A federal judge ruled this week that the state of West Virginia must allow transgender patients covered by Medicaid to receive gender transforming surgeries, reasoning that individuals with a gender dysphoria diagnosis must be treated the same as those suffering from other medical conditions.
U.S. District Judge Robert Chambers for the Southern District of West Virginia said it was discriminatory for the state to ban such procedures from Medicaid recipients while allowing others who do not have a gender dysphoria diagnosis to get the same surgeries, such as a mastectomy or vaginoplasty.
Under the state’s policy, a woman with a cancer-related diagnosis could have a mastectomy, but a transgender man with gender dysphoria desiring to have breasts removed could not do so under Medicaid coverage.
The ruling pointed to expert testimony from Dr. Loren Schechter, a Chicago-based plastic surgeon who said a vaginoplasty, or construction of a vagina, could be performed for a transgender patient or for a non-transgender woman suffering from congenital absence of the vagina.
“It is undisputed that the criteria determining whether or not such treatment is covered under the Medicaid Program hinges on a diagnosis — but when treatment is precluded for a diagnosis based on one’s gender identity, such exclusion invidiously discriminates on the basis of sex and transgender status,” Judge Chambers, a Clinton appointee, wrote in Tuesday’s order.
The judge also took issue with coverage for other transgender care, including “psychiatric diagnosis evaluation, psychotherapy, psychological evaluation, counseling, office visits, hormones, and lab work.”
Gender dysphoria, also known as gender identity disorder, relates to the distress one feels when he or she does not identify with the sex assigned at birth.
About 0.6% of the U.S. population identifies as transgender, according to court papers.

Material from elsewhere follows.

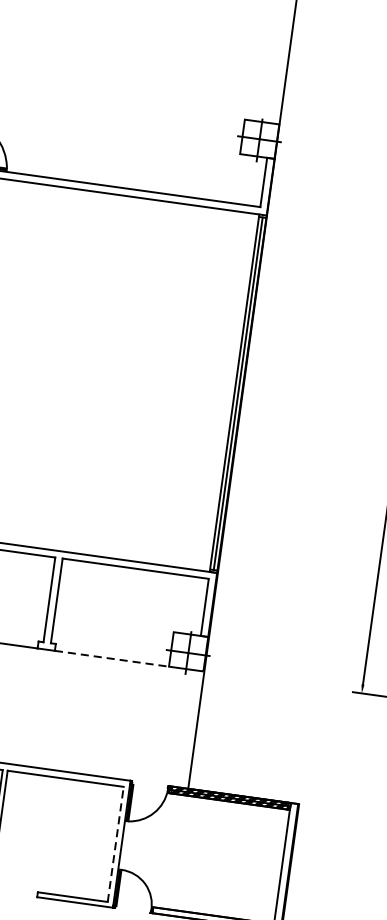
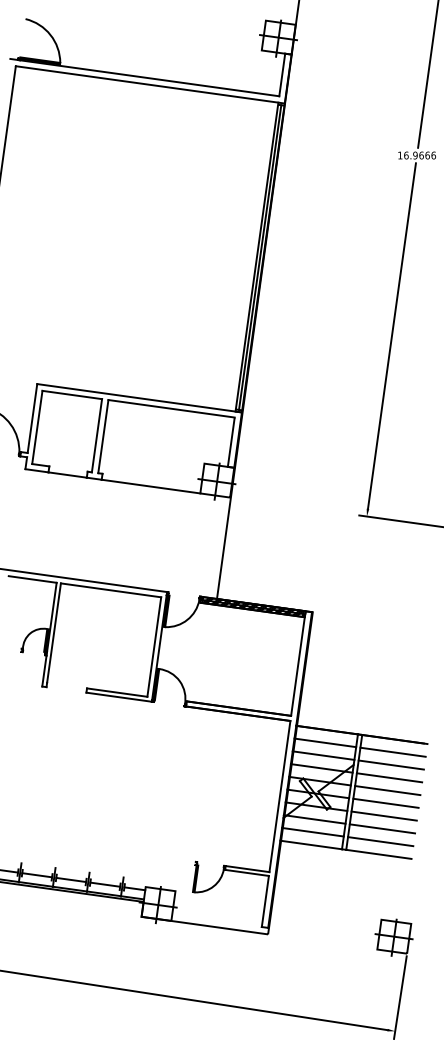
line: (112, 658) -> (151, 486), dashed -> solid
line: (115, 843) -> (154, 646), dashed -> solid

Judge Chambers, who was nominated to the court by President Clinton in 1997, said the small number of people does not matter. He cited the Supreme Court’s 2020 decision in Bostock v. Clayton County, in which the court ruled 6-3 that employers cannot discriminate against LGBTQ employees “on the basis of sex.”
The high court reasoned that “sex” did not mean protection just for biological gender, but also gender stereotypes.
“That subset of transgender people is equally protected against discrimination,” Judge Chambers wrote.
A transgender man seeking a bilateral mastectomy and a transgender woman seeking a vaginoplasty and breast reconstruction surgery brought the lawsuit. They argued that the state’s policy violated the equal protection clause of the U.S. Constitution.
They challenged West Virginia’s decision in 2004 to exclude “transsexual surgery” from coverage “regardless of medical necessity.”
West Virginia has participated in the Medicaid program since it began in 1965. The federal-state program gives health insurance to certain low-income people whose “resources are insufficient to meet the cost of necessary medical services.”
Avatara Smith-Carrington, a lawyer with Lambda Legal, a pro-LGBTQ legal group representing the plaintiffs, applauded the court’s ruling.
“Protecting and advancing health care for transgender people is vital, sound, and just. Transgender West Virginia Medicaid participants deserve to have equal access to the same coverage for medically necessary health care that cisgender Medicaid participants receive as a matter of course,” the Lambda Legal attorney said.
Shauntae Anderson, one of the plaintiffs and a West Virginia Medicaid participant, said transgender patients deserve access to health care.
“The exclusion negatively affects my health and well-being as well as the health and well-being of other transgender Medicaid participants in our community. Gender-confirming care is health care, and it is lifesaving,” she said.
Rick Manning, president of Americans for Limited Government, criticized the ruling.
“It is not shocking that a Clinton-appointed federal judge is attempting to equate mastectomies and breast reconstruction for women who have been afflicted with cancer to optional transgender surgeries,” he said. “The left has apparently gone completely off their rocker and every woman in West Virginia should be appalled.”
A spokesperson for the West Virginia attorney general’s office did not immediately respond to a request for comment about the ruling.
About half of the states ban transgender surgeries under Medicaid, though they allow other forms of treatment for gender dysphoria to be covered, according to Reuters.